My mil life's 10mins away if my daughter stays there when we go somewhere we need to collect her on the way home she wpuld never have her over night. Some people just dont like being responsible for kids over night

OrigamiZoo · 12/01/2019 20:36

Disappointed yes, fucking raging, no.

Nicknacky · 12/01/2019 20:36

Why can’t you just go out on the Friday? Problem solved.

AWishForWingsThatWork · 12/01/2019 20:36

considering me and my brother were shipped off every single weekend to my grandparents while my parents went and got pissed every weekend, I just hoped that he would understand and remember this

I get how you're feeling. He's made a big pretend show of being there for you, but when actually asked to be there for you, he isn't.
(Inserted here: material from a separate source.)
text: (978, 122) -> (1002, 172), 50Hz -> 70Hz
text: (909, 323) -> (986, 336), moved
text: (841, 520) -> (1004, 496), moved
I'd actually say something along the lines of, "You said you bought a sofa bed just so you could sometimes have darling grandchild over once in a while to spend time with child and give me a break. I remember how me and siblings used to be send to your parents/inlaws every.single.weekend so you could go out drinking with mum and have a break. Every. Single. Weekend. But I ask for a single night, my birthday, the first time I've asked for some support in months, and I get shot down because you want to go drinking. I guess that's me told where we are in your priorities. I won't be bothering you again."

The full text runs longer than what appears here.